Une saignée de 10 000 cadres à Sonatrach

La saignée qui touche aux compétences algériennes ne concerne pas seulement la santé. Même le secteur de l’énergie et particulièrement l’entreprise nationale Sonatrach, vit le même problème. « 10.000 cadres ont quitté la société durant les trois dernières années », a reconnu ce lundi, 14 mai, son président directeur général, lors d’une conférence organisée au Sénat « La transition énergétique, défis et perspectives ».

Abdelmoumene Ould Kaddour expliquant les raisons ayant poussé ces compétences à quitter vers d’autres horizons, dira que « Sonatrach n’a pas les moyens financiers de les retenir », sachant qu’ils touchent parfois le double, voire le triple lorsqu’ils sont recrutés par d’autres sociétés étrangères. Outre « la retraite anticipée » qui constitue une autre raison, le P-DG citera par ailleurs l’insécurité. « Ils ne se sentent plus en sécurité », a-t-il lâché.

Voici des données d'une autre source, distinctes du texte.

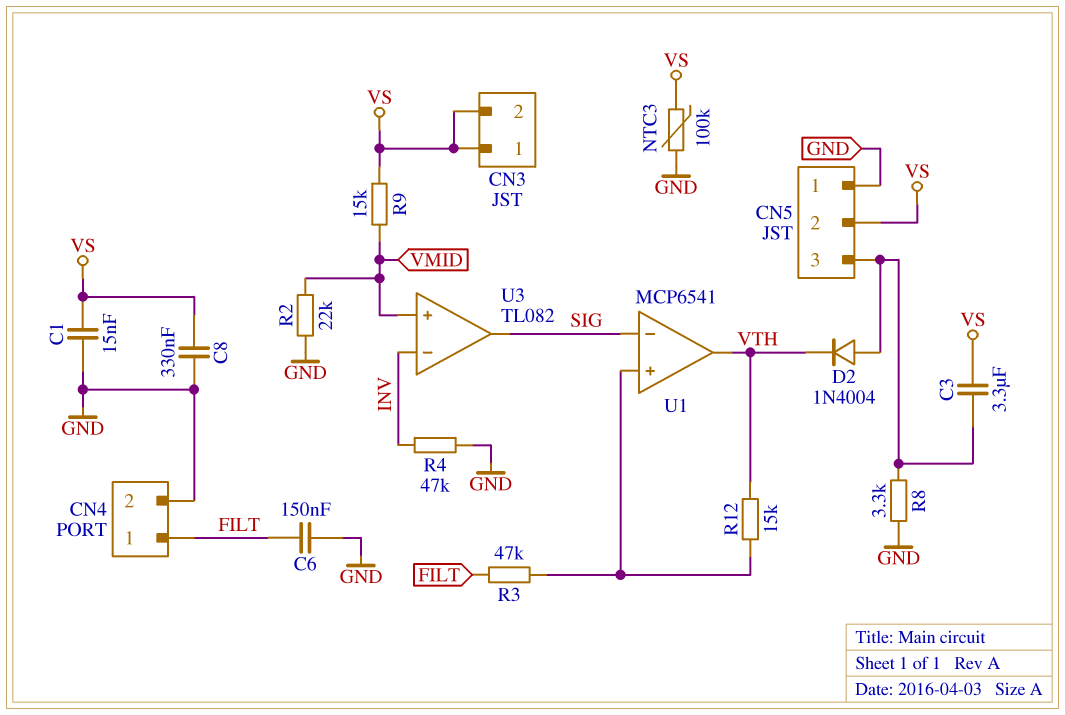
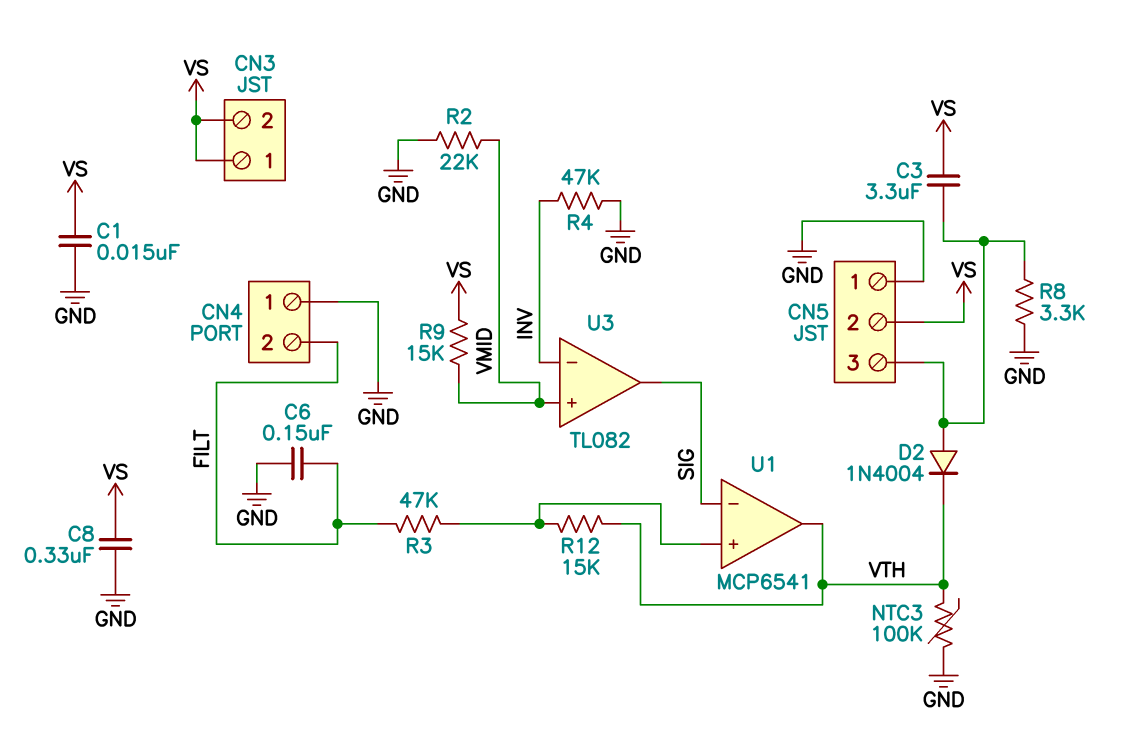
CN4 pin 1: FILT -> GND
CN4 pin 2: GND -> FILT
NTC3: 100k (GND, VS) -> 100k (GND, VTH)

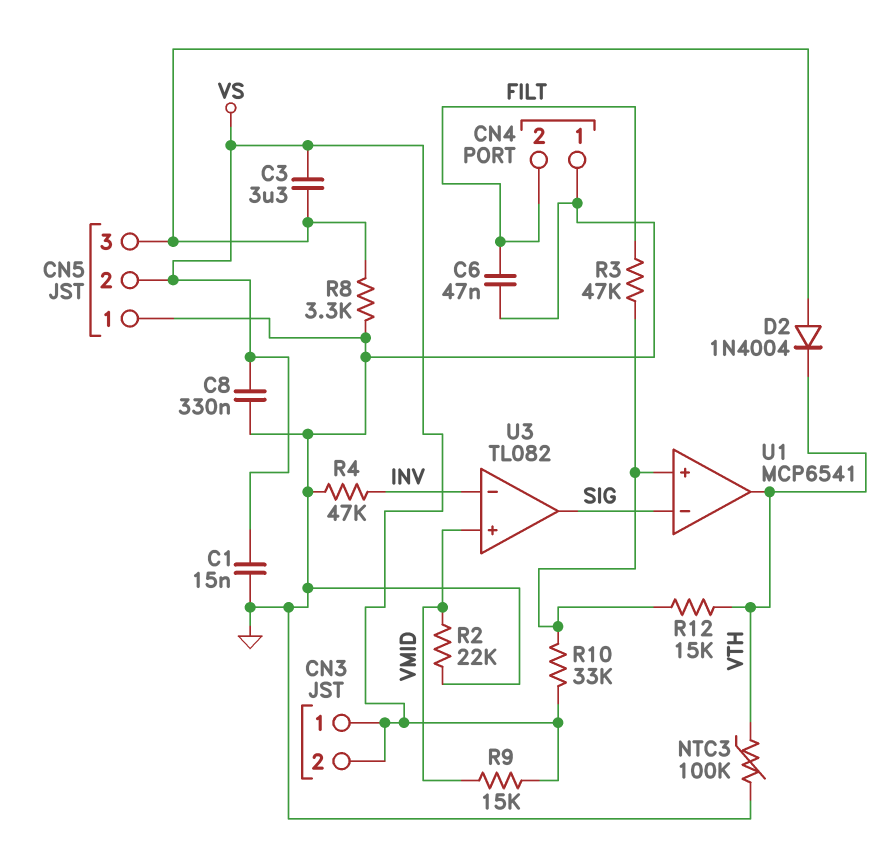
C6: 150nF (FILT, GND) -> 47nF (FILT, GND)
R10: none -> 33k (U1/in+, VS)

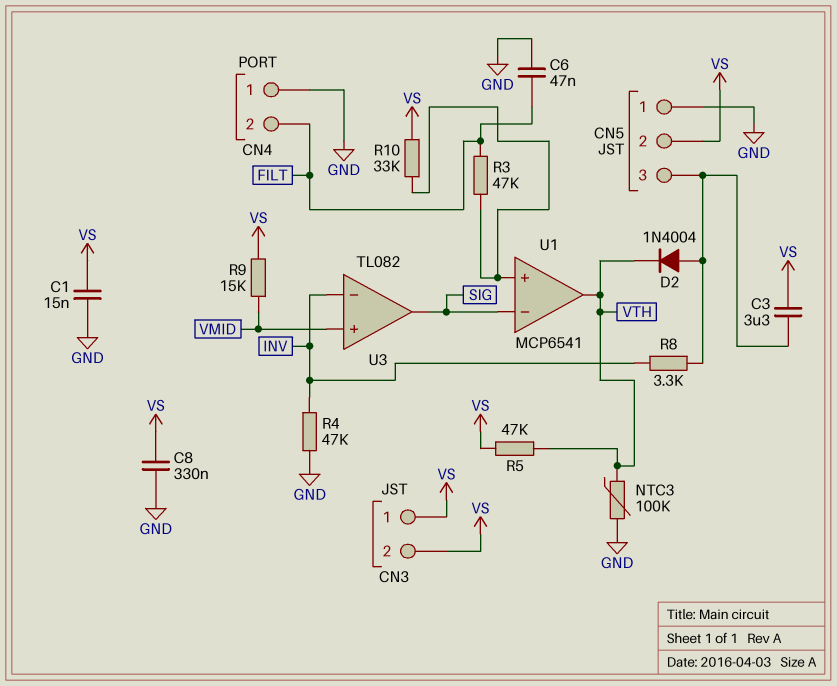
R2: 22k (GND, VMID) -> none
R5: none -> 47k (VS, VTH)
R8: 3.3k (CN5/3, GND) -> 3.3k (CN5/3, INV)
R12: 15k (U1/in+, VTH) -> none

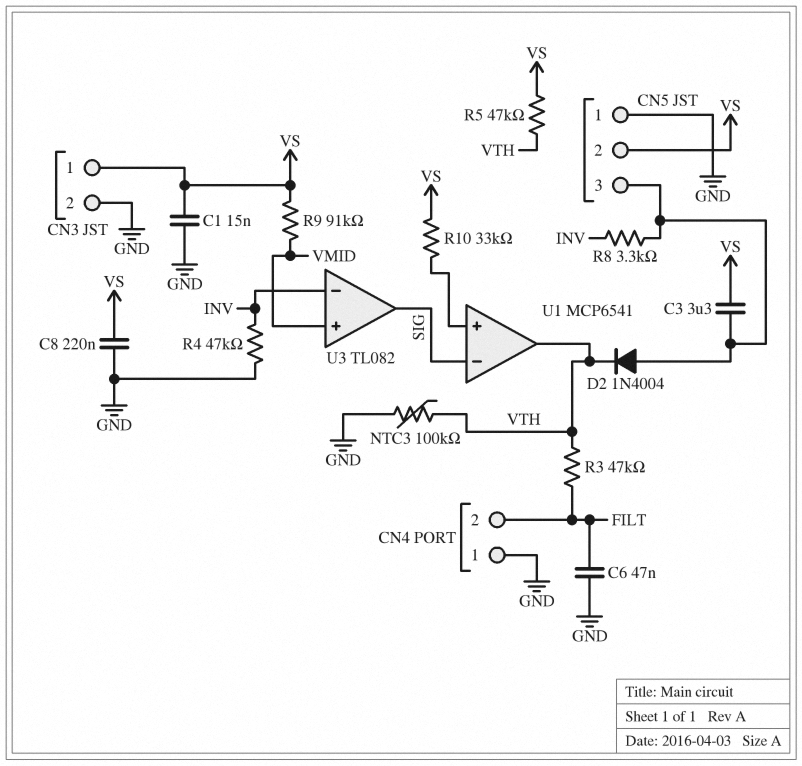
C8: 330nF (GND, VS) -> 220nF (GND, VS)
CN3 pin 2: VS -> GND
R3: 47k (FILT, U1/in+) -> 47k (FILT, VTH)
R9: 15k (VMID, VS) -> 91k (VMID, VS)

« La raffinerie d’Augusta est fiable à 98,1% »

Par ailleurs, lors de l’exposé, des cadres de la société ont défendu l’acquisition par Sonatrach, de la raffinerie d’Augusta (Italie) auprès d’Esso Italiana (filiale du groupe américain Exxon mobil). Cette raffinerie « a une fiabilité technique de 98,1% », a-t-on expliqué, rejetant les inquiétudes soulevées sur sa vétusté. « Jeune raffinerie, ça n’a pas vraiment de sens », a tranché un des exposants, ajoutant que celle d’Augusta « est classé parmi les meilleures au monde en terme de maintenance ».

Quant à Ould Kaddour, il dira qu’en accomplissant cette transaction, Sonatrach « fait du business », pour, a-t-il soutenu, « défendre les intérêts du pays ».